Bencher: Simple and Reproducible Benchmarking for Black-Box Optimization
This addresses the need for reproducible and scalable benchmarking in optimization research, though it is incremental as it builds on existing benchmarking suites with a new modular design.
The paper tackles the problem of benchmarking black-box optimization by introducing Bencher, a framework that decouples benchmark execution from optimization logic to eliminate dependency conflicts and simplify integration, resulting in support for 80 benchmarks across various domains with minimal setup.

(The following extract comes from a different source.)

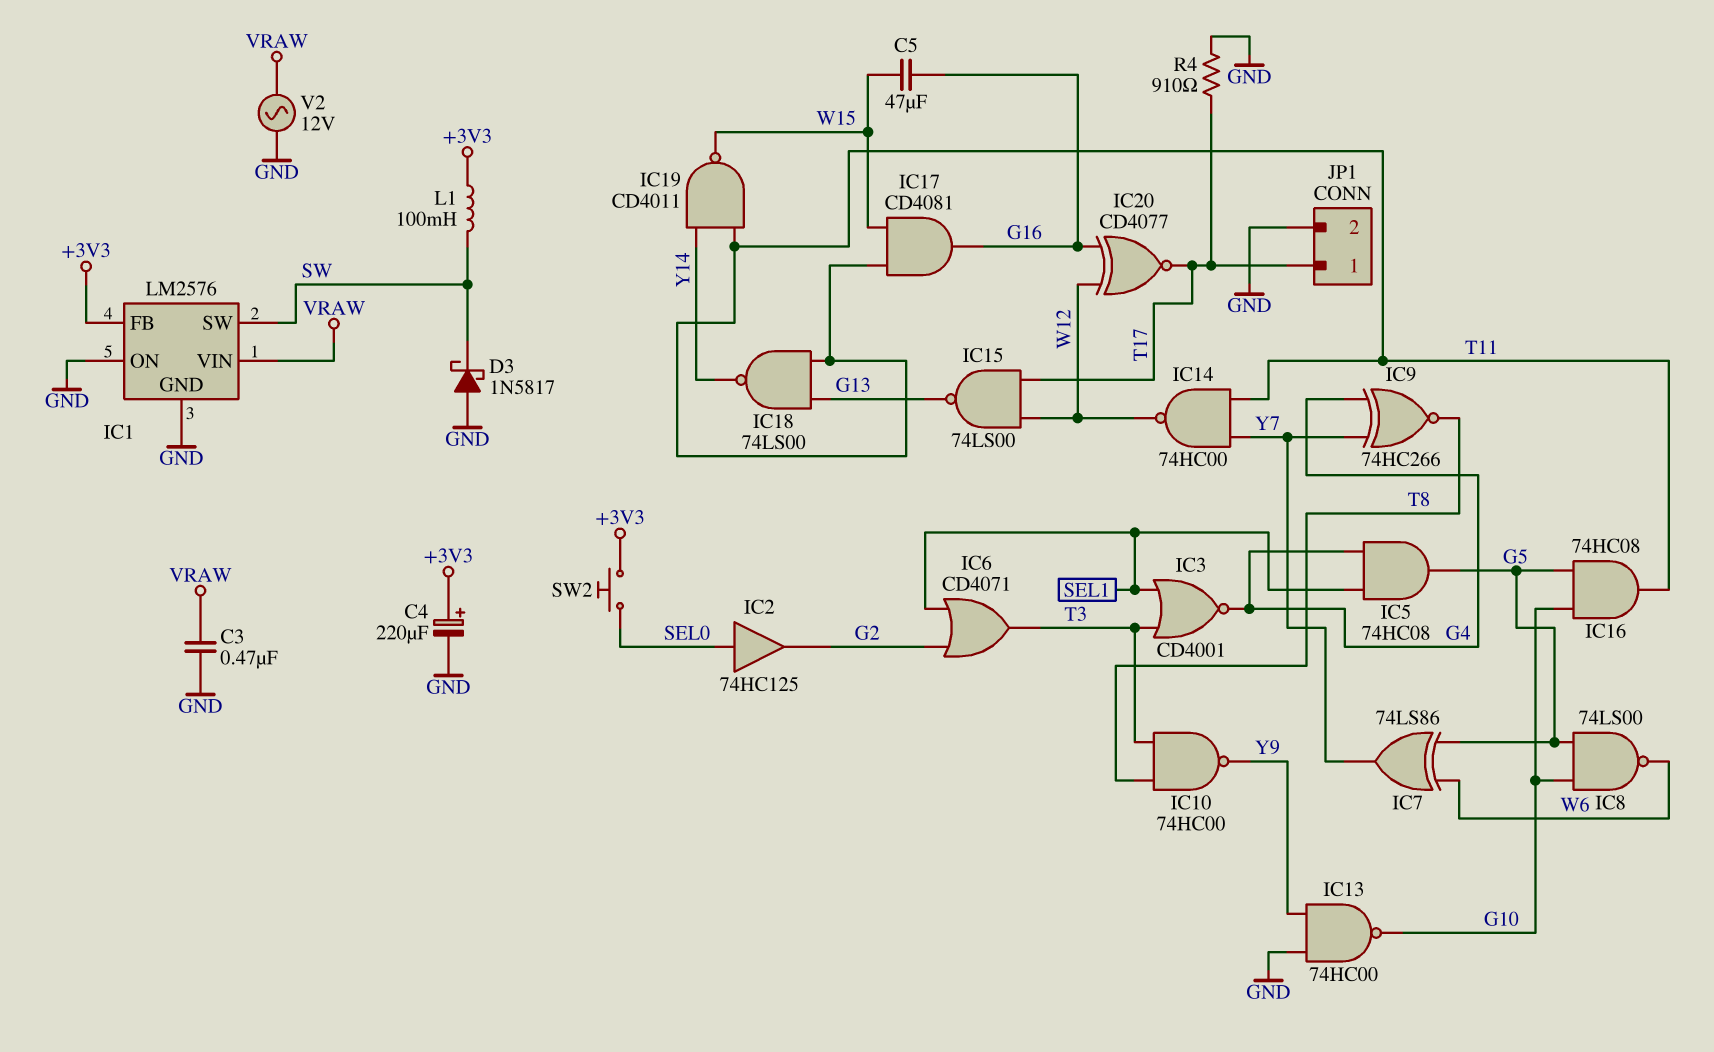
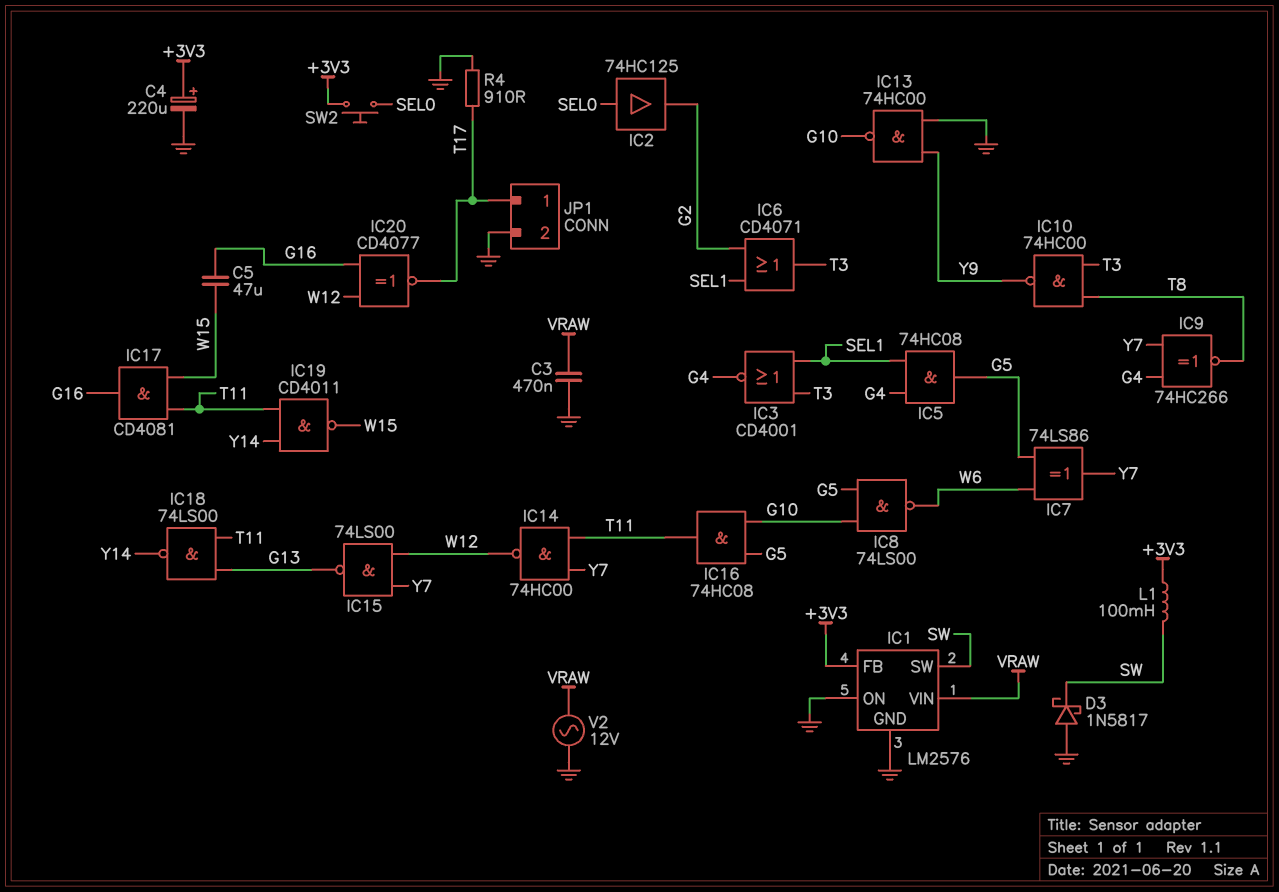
IC15: NAND 74LS00 (in T17, in W12, out G13) -> NAND 74LS00 (in W12, in Y7, out G13)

We present Bencher, a modular benchmarking framework for black-box optimization that fundamentally decouples benchmark execution from optimization logic. Unlike prior suites that focus on combining many benchmarks in a single project, Bencher introduces a clean abstraction boundary: each benchmark is isolated in its own virtual Python environment and accessed via a unified, version-agnostic remote procedure call (RPC) interface. This design eliminates dependency conflicts and simplifies the integration of diverse, real-world benchmarks, which often have complex and conflicting software requirements. Bencher can be deployed locally or remotely via Docker or on high-performance computing (HPC) clusters via Singularity, providing a containerized, reproducible runtime for any benchmark. Its lightweight client requires minimal setup and supports drop-in evaluation of 80 benchmarks across continuous, categorical, and binary domains.